A representative from University of Connecticut Health Center expressed concern about the cuts in education spending found in the Republican budget.

“How can you talk about education yet cut $300 million to the flagship university in this state…closing UConn Health, laying off 5,000 people, and cutting $90 million to other state universities,” he said.

Doyle denied any plans to close UConn Health but admitted conversations he and fellow politicians have had about making Connecticut’s universities more cost-effective. He also said that the Democrat-backed budget spared UConn from large cuts but hit funding for K-12 schools.

“No one decision can make everyone happy,” Doyle said.

Melinda Brainerd of Action Together Connecticut, the independent organization that sponsored the town hall, spoke about the event over email. She expressed what she hoped Connecticut residents would get out of the Q&A.

“I hope that people understand how important local and state politics are,” Brainerd wrote. “There is a tendency to focus on what is happening nationally, but where we can make a difference and see that difference is in our towns and in our state. I have heard from countless state legislators that they rarely hear from constituents. I hope people understand the importance of making their voices, concerns, and visions for Connecticut heard to those elected to represent them.”

She also highlighted a few topics she thought were particularly important. One of the topics that the Senator discussed was a measure in the Republican-backed budget that would increase teachers’ pension payments but contribute nothing to teachers’ retirements. The funds raised from this increase would go into a general fund, not the state pension fund.

“I have numerous friends who are teachers, and after doing some subbing in the schools and having children in school, you really see what teachers are asked to deal with on a daily basis,” Brainerd said. “I know teachers are furious about the teacher tax, especially when they already put so much of their own money into their job.”

The town hall was also attended by a number of protesters representing the Wesleyan Democrats. Simon Korn ’18, the president of Wesleyan Democrats, discussed the group’s motivations for attending the event.

“[We] came to show dissatisfaction with Senator Doyle’s actions, now and in the past,” he said. “He’s voted against equal protection for transgender people, against in-state tuition and financial aid for undocumented students, and against treatment rather than incarceration for drug addicts. The last straw was when he voted for the Republican budget that taxes the working-class relatively more, lets corporate money into state politics, cuts $300 million from UConn’s budget, and breaks Connecticut’s contracts with its unions.”

This demonstration followed a post on the group’s Facebook page that condemned the Senator’s vote.

“Last week, Senator Doyle voted to raise taxes on his low-income constituents, slash funding for higher education, violate Connecticut’s contracts with its employees, and hand influence over legislative elections, including his own, to wealthy donors,” the group stated. “The Wesleyan Democrats…condemn his vote, but given his voting record on LGBTQ rights, immigration, and criminal justice reform, we are not surprised by it.
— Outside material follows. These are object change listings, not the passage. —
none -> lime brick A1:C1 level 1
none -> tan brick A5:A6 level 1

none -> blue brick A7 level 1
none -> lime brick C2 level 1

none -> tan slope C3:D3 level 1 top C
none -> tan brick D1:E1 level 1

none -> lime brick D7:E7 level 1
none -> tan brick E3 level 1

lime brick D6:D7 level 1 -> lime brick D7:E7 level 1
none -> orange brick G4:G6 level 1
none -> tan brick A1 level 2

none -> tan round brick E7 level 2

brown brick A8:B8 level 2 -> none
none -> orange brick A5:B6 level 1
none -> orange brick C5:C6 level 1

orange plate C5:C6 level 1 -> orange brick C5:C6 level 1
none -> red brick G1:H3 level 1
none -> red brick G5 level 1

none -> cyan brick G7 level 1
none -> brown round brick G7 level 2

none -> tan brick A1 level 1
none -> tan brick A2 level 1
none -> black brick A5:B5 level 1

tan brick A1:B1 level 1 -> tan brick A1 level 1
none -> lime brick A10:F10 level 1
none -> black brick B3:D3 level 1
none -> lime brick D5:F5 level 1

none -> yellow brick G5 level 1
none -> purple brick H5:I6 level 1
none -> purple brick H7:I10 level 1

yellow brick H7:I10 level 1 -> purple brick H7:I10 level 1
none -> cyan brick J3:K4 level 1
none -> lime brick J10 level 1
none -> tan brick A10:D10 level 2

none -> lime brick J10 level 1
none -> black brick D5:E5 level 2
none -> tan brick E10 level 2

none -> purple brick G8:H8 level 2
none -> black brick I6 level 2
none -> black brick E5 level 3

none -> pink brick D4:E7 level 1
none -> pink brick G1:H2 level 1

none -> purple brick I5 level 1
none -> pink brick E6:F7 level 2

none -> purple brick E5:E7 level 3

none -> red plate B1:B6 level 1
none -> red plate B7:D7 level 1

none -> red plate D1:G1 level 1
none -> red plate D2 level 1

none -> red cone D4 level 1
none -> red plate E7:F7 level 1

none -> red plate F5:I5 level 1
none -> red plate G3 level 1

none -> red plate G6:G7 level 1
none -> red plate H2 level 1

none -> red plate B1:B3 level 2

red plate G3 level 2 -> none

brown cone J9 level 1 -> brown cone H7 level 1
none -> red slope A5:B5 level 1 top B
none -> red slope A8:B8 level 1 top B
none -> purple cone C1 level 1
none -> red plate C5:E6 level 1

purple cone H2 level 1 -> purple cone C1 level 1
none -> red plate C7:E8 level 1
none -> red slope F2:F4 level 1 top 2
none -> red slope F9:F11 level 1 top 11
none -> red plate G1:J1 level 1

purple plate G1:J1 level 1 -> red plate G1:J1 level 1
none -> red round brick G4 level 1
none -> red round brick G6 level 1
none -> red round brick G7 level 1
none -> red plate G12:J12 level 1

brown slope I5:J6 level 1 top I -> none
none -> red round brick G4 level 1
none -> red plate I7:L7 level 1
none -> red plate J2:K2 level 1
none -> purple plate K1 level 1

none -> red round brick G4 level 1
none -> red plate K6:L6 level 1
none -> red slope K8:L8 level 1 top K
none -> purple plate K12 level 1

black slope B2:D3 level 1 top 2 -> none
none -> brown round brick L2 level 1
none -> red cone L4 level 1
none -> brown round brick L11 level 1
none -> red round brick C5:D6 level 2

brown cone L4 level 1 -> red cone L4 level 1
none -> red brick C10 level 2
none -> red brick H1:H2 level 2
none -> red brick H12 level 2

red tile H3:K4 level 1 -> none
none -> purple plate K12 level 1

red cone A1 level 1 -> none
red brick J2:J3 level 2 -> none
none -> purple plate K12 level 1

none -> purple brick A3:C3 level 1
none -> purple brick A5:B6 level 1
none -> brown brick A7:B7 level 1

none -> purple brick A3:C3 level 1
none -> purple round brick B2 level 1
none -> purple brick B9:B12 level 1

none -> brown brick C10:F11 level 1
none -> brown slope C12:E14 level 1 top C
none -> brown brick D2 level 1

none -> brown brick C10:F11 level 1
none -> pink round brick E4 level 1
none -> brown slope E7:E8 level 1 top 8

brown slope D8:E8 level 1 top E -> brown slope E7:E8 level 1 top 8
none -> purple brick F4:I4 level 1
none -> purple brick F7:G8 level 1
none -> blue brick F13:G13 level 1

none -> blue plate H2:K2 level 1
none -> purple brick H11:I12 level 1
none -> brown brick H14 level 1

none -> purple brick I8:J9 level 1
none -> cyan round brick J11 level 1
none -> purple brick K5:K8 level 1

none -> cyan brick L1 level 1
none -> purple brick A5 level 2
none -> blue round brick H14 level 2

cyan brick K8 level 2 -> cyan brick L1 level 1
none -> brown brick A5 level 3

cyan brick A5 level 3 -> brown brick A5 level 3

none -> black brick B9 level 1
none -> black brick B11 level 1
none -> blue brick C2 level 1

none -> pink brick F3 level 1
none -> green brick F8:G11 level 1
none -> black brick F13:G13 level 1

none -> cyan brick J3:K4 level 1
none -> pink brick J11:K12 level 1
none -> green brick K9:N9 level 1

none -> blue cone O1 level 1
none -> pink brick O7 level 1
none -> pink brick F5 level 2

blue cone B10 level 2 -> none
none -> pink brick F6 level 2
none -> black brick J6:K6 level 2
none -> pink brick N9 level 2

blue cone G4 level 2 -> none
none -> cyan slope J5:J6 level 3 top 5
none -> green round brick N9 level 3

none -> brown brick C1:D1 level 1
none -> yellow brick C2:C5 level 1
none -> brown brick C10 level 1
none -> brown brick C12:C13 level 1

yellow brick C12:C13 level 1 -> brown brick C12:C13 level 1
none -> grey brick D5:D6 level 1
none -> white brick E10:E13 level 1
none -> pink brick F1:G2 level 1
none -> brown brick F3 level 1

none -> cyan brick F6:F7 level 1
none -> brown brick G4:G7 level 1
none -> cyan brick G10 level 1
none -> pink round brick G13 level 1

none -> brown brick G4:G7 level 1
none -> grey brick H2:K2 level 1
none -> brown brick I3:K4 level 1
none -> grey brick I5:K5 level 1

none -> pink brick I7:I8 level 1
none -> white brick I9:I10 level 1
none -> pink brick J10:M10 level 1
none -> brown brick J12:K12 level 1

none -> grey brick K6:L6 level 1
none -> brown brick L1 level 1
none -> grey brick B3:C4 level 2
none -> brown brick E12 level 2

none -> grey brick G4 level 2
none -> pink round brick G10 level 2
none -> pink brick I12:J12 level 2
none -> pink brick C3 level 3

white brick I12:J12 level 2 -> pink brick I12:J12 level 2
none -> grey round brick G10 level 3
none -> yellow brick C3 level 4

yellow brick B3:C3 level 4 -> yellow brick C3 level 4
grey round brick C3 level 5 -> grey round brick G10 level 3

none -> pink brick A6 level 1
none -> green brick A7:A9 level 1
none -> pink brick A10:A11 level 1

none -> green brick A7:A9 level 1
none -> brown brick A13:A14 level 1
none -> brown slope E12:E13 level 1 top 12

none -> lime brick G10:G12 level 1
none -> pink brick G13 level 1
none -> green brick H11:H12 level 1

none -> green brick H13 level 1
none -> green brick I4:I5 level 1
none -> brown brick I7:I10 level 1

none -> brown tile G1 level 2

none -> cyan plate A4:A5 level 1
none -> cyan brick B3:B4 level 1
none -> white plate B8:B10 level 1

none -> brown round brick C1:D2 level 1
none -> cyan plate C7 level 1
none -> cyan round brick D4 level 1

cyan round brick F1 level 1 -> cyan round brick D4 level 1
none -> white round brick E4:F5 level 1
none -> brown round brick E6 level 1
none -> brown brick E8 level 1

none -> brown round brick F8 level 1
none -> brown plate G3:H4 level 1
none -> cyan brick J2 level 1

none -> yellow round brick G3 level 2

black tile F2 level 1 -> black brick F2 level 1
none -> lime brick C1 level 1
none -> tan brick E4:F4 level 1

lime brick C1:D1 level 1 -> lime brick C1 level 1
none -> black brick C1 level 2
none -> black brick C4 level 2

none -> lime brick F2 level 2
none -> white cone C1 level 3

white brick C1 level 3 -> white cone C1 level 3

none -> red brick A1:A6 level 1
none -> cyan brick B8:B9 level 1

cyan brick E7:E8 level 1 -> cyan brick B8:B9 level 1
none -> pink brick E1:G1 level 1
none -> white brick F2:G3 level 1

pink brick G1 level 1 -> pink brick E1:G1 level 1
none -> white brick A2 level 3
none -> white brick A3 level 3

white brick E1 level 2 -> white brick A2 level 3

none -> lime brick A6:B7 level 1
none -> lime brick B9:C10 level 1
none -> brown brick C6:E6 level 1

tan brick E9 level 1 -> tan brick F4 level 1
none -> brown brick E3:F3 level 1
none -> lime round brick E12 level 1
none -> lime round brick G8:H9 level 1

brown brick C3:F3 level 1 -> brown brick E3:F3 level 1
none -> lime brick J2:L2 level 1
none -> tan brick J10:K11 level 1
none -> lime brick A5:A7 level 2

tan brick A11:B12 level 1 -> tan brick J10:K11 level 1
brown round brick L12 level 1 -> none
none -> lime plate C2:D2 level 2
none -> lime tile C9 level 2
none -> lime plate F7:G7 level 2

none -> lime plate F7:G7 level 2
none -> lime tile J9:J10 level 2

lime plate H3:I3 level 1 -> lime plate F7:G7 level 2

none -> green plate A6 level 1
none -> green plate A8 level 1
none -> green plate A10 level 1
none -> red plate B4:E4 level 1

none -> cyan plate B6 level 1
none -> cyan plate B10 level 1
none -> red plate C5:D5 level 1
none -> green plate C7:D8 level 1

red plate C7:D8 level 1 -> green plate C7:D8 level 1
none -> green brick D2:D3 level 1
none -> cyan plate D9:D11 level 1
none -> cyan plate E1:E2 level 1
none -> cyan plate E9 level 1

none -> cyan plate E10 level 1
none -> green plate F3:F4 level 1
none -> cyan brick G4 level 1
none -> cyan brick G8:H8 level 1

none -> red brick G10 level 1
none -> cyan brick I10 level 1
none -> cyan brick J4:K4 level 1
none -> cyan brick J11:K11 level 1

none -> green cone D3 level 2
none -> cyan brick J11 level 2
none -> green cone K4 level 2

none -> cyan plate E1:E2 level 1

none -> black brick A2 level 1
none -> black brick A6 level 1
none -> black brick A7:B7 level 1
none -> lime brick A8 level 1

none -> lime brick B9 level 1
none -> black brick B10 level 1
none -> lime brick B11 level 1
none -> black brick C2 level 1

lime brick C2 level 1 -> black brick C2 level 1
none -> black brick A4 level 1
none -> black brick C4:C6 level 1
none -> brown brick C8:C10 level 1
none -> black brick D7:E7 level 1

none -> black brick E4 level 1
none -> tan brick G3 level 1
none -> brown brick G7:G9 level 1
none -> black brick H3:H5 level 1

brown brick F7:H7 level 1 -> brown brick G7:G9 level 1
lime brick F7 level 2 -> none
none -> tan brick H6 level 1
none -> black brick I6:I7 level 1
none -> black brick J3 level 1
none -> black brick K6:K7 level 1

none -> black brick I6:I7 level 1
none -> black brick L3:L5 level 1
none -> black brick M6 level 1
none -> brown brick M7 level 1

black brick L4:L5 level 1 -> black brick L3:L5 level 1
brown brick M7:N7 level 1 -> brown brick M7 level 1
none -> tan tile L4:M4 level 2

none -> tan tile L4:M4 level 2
He has once again shown complete disregard for the well-being of his district and his state, and he must be held accountable for his actions.”

Korn was dissatisfied with the Senator’s response to residents’ questions.

“When asked about the budget, he alternated between saying that he ‘voted his conscience’ and that he did it to ‘blow up’ the budget proceedings as though that would force a compromise, two answers which seem to me to be mutually exclusive,” he said. “I honestly think that he has an ideology that’s just not in line with the way his district votes, and he’s struggling to defend it.”